Au-delà des marchés, c’est toute la politique urbaine d’hygiène et assainissement qui est remise en question. À Butembo, ville en pleine expansion, aucun plan structurant de gestion des déchets n’est mis en œuvre. Les quelques initiatives communautaires, comme le nettoyage hebdomadaire de chaque vendredi, restent marginales et inefficaces.

« On ne peut pas construire une ville sur des ordures. L’environnement urbain, c’est d’abord la santé publique, la sécurité alimentaire et la dignité des citoyens », affirme Vutsapu Michael, un activiste local de la protection de l’environnement.

Dans une ville où l’économie informelle constitue la colonne vertébrale de la vie urbaine, ignorer la salubrité des marchés revient à jouer avec la santé de milliers de personnes.

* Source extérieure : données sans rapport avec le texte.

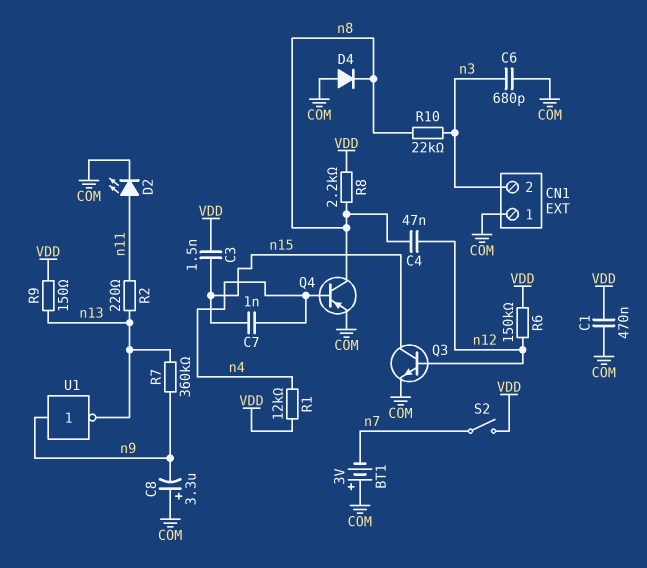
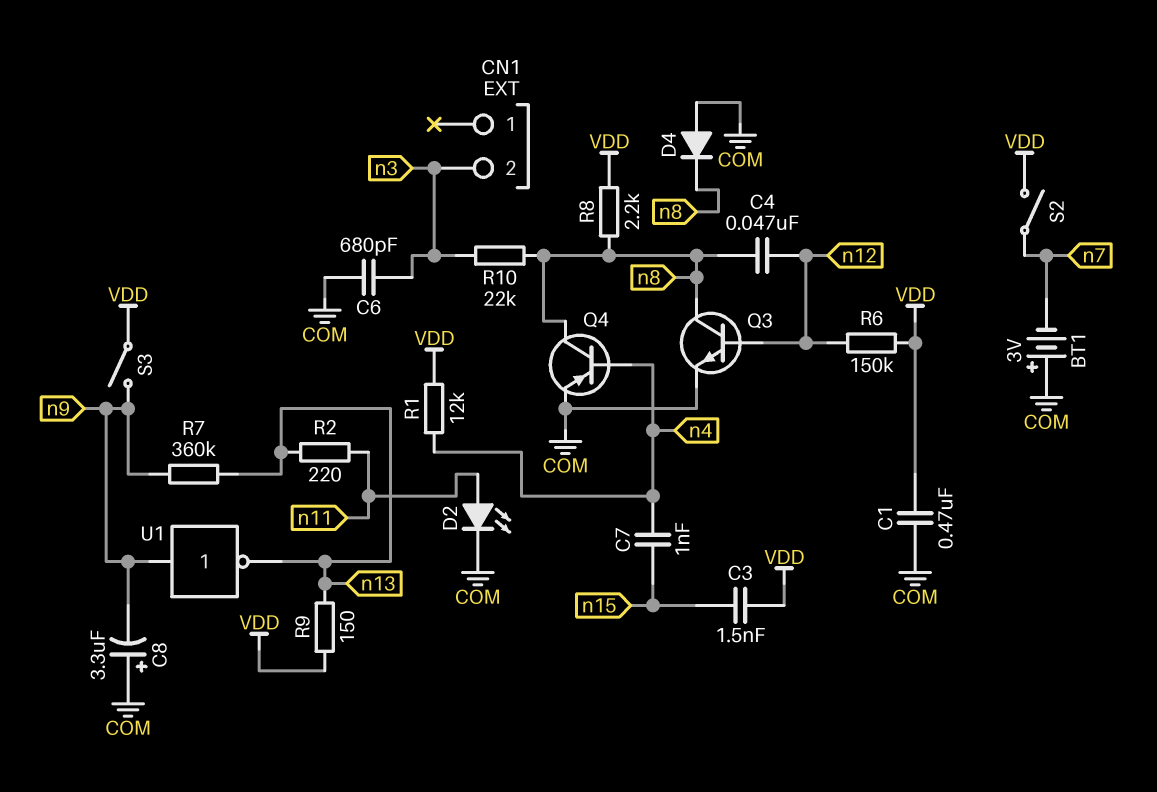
CN1 pin 1: COM -> none
Q3: NPN (B n12, C n15, E COM) -> NPN (B n12, C n8, E COM)
S3: none -> switch (VDD, n9)

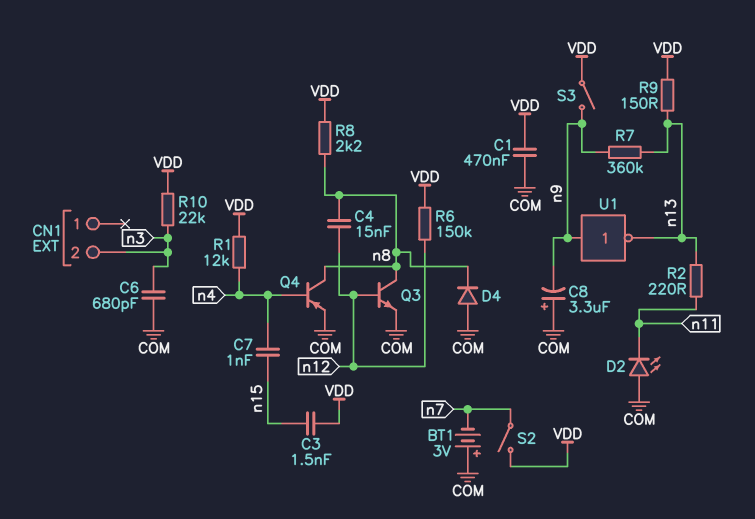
C4: 47nF (n8, n12) -> 15nF (n8, n12)
D2: LED (A n11, K COM) -> LED (A COM, K n11)
R10: 22k (n3, n8) -> 22k (VDD, n3)

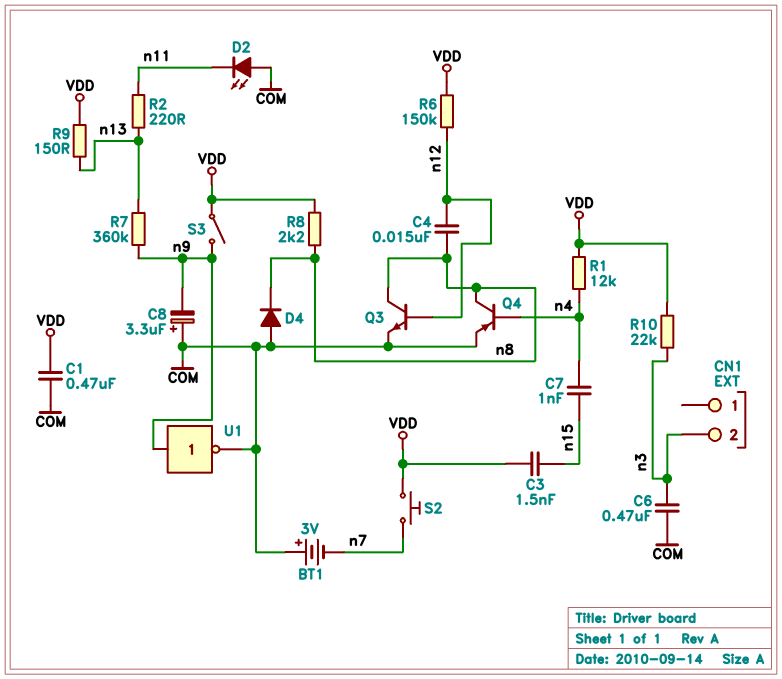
C6: 680pF (COM, n3) -> 470nF (COM, n3)
S2: switch (VDD, n7) -> button (VDD, n7)
U1: NOT (in n9, out n13) -> NOT (in n9, out COM)

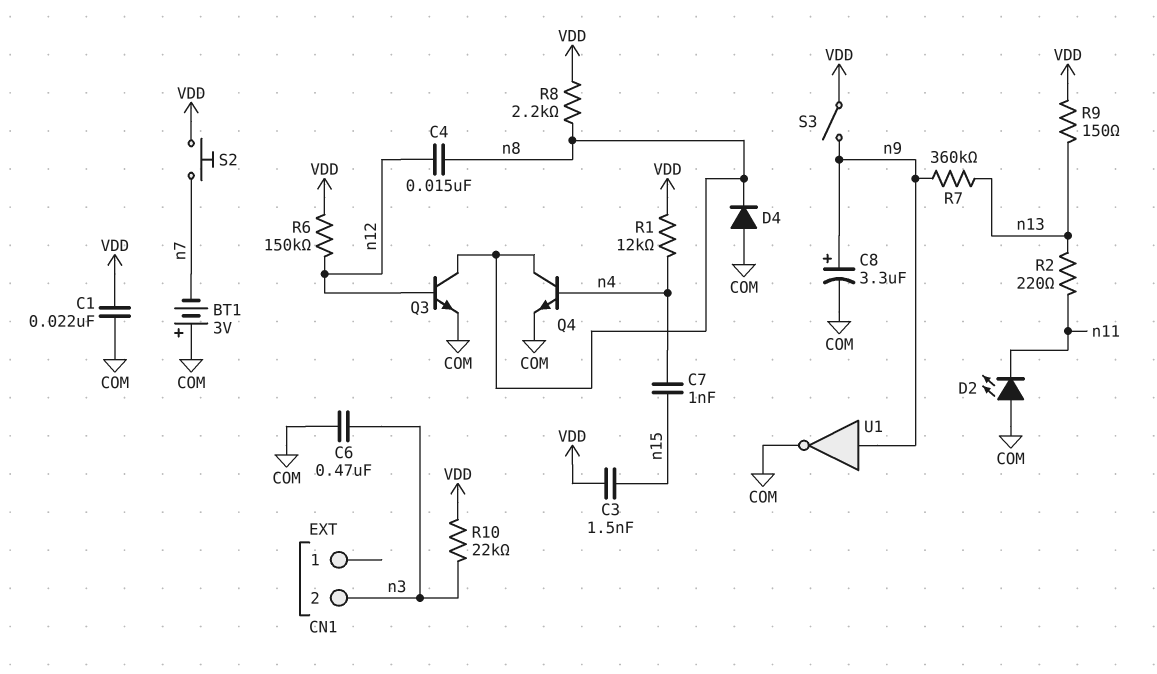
C1: 470nF (COM, VDD) -> 22nF (COM, VDD)
C8: 3.3uF (plus COM, minus n9) -> 3.3uF (plus n9, minus COM)
Q4: PNP (B n4, C n8, E COM) -> NPN (B n4, C n8, E COM)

Les services urbains d’hygiène et d’environnement, en principe chargés de coordonner l’assainissement de la ville, reconnaissent leur incapacité à agir efficacement, faute de moyens matériels et financiers suffisants car plusieurs facteurs freinent leur action sur le terrain. « On travaille presque à l’aveugle. Nous n’avons ni budget propre, ni équipements adaptés pour couvrir tous les marchés. Même les gants et les bottes manquent parfois pour les ouvriers. Comment voulez-vous qu’on assure un service efficace dans ces conditions ? », confie un agent du service d’hygiène sous couvert d’anonymat.

Il ajoute que sans soutien financier renforcé et un meilleur suivi des engagements contractuels, « les déchets continueront à s’accumuler, et les risques sanitaires ne feront qu’augmenter. »

De l’autre côté, la mairie de Butembo, souvent pointée du doigt pour son inaction, rejette une partie de la responsabilité sur les entreprises privées chargées de l’évacuation des déchets.

Selon les autorités municipales, les contrats signés avec ces prestataires posent souvent problème depuis plusieurs années. « Des clauses essentielles, comme la fréquence de ramassage ou la couverture géographique, ne sont pas souvent respectées, en grande partie à cause du faible niveau des subventions accordées à ces entreprises… ».

Face à la dégradation croissante des marchés, la mairie de Butembo assure qu’un dialogue est en cours avec les parties concernées pour réviser les contrats existants avec les entreprises privées d’assainissement et identifier des solutions durables.

« Il y a une volonté politique de réagir, mais nous avons besoin d’un accompagnement technique et financier pour structurer une réponse efficace », affirme un responsable municipal.

De son côté, le Collectif des Femmes Journalistes (CFJ) œuvrant dans la promotion de la protection de l’environnement appelle à une mobilisation immédiate à plusieurs niveaux « aux autorités locales, de mettre en place un plan intégré de gestion des déchets en collaboration avec des partenaires spécialisés; aux bailleurs internationaux, de soutenir les projets d’assainissement dans les villes secondaires comme Butembo, souvent oubliées des politiques publiques nationales ; et à la population, de renforcer les actions citoyennes de nettoyage et de sensibilisation, en particulier dans les écoles, les églises et autres lieux communautaires. » explique Gentille Muliwavyo

L’on retient que dans les principaux marchés populaires de Butembo, ce n’est pas seulement l’argent qui circule, mais la maladie aussi.